Winter recreation is a rapidly growing activity, and advances in technology make it possible for increasing numbers of people to access remote backcountry terrain. Increased winter recreation may lead to more frequent conflict between recreationists, as well as greater potential disturbance to wildlife.
The sharp increase in the extent and popularity of winter recreation presents a challenge to land managers responsible for multiple-use lands with associated concern as to its impact on wildlife and the environment. Thus, managers face multiple challenges of reducing impacts to the environment and wildlife while also minimizing interpersonal conflict and still providing winter recreation opportunities.
One way in which the likelihood of interpersonal conflict may be minimized is to reduce the time that motorized and nonmotorized users are funneled into a single shared-use access area or travel corridor since our results show that the conditions that motorized and non-motorized users select are fairly distinct, and thus recreationists may self-select areas that reduce co-occurrence between the two types. Alternatively, if active zoning is required to separate users to reduce conflict or for safety, the conditions that each recreation type favors should be considered.

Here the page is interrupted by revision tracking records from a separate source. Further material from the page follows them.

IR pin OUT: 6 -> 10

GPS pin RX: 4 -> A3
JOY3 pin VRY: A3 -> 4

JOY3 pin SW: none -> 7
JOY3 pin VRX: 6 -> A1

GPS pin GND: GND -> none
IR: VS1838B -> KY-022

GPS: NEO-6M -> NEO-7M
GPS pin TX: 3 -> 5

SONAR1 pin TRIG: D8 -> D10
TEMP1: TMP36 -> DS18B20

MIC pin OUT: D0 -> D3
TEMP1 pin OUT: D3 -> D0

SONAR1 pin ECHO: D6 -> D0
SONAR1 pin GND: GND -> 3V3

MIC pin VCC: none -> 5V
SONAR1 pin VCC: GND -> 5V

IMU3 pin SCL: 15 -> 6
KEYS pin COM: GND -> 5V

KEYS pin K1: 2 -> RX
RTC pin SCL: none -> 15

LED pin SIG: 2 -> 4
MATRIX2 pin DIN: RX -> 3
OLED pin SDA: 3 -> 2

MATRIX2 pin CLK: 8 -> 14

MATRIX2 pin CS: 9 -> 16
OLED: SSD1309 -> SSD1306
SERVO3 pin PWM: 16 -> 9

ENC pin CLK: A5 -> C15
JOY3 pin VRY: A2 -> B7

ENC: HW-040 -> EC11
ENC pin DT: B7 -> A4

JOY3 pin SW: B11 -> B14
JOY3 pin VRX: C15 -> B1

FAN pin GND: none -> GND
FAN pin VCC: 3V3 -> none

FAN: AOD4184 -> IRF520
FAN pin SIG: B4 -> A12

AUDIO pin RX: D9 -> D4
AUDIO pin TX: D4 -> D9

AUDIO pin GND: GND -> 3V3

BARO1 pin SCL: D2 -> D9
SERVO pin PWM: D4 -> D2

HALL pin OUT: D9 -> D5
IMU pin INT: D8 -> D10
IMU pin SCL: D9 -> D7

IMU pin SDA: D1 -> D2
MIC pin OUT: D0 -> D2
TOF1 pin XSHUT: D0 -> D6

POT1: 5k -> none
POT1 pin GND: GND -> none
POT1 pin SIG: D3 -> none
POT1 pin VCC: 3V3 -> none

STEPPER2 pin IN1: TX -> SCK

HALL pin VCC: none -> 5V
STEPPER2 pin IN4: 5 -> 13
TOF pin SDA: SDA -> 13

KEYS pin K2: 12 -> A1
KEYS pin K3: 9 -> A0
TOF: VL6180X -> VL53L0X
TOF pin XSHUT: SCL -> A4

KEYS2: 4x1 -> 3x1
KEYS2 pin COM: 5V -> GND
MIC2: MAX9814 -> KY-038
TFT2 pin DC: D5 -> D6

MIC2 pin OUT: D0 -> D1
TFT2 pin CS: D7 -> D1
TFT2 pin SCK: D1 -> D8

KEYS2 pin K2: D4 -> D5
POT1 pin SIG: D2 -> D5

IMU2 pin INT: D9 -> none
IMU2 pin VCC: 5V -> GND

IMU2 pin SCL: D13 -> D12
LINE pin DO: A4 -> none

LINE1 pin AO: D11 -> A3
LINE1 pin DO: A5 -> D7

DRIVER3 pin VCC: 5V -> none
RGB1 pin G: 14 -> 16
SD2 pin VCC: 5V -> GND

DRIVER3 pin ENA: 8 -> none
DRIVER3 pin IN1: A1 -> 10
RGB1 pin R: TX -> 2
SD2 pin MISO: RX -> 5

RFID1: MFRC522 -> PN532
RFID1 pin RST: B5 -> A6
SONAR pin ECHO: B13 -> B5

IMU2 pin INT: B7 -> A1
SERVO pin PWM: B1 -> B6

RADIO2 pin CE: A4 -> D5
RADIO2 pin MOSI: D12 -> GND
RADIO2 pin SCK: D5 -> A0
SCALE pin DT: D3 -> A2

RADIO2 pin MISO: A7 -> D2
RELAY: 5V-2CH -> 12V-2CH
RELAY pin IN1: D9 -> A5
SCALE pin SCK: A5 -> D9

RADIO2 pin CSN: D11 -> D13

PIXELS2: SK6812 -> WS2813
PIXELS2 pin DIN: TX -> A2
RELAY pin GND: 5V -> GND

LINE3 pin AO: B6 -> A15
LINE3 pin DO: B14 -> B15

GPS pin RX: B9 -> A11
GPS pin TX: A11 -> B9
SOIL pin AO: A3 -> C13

Our results underscore the importance of road and road-access management in affecting the spatial footprint of winter recreation. Decisions about the placement or density of roads need careful assessment as they can influence the movements of winter recreationists relative to wildlife or each other. Management practices that lower tree density and increase forest patchiness will also influence motorized and non-motorized recreation at fine spatial scales.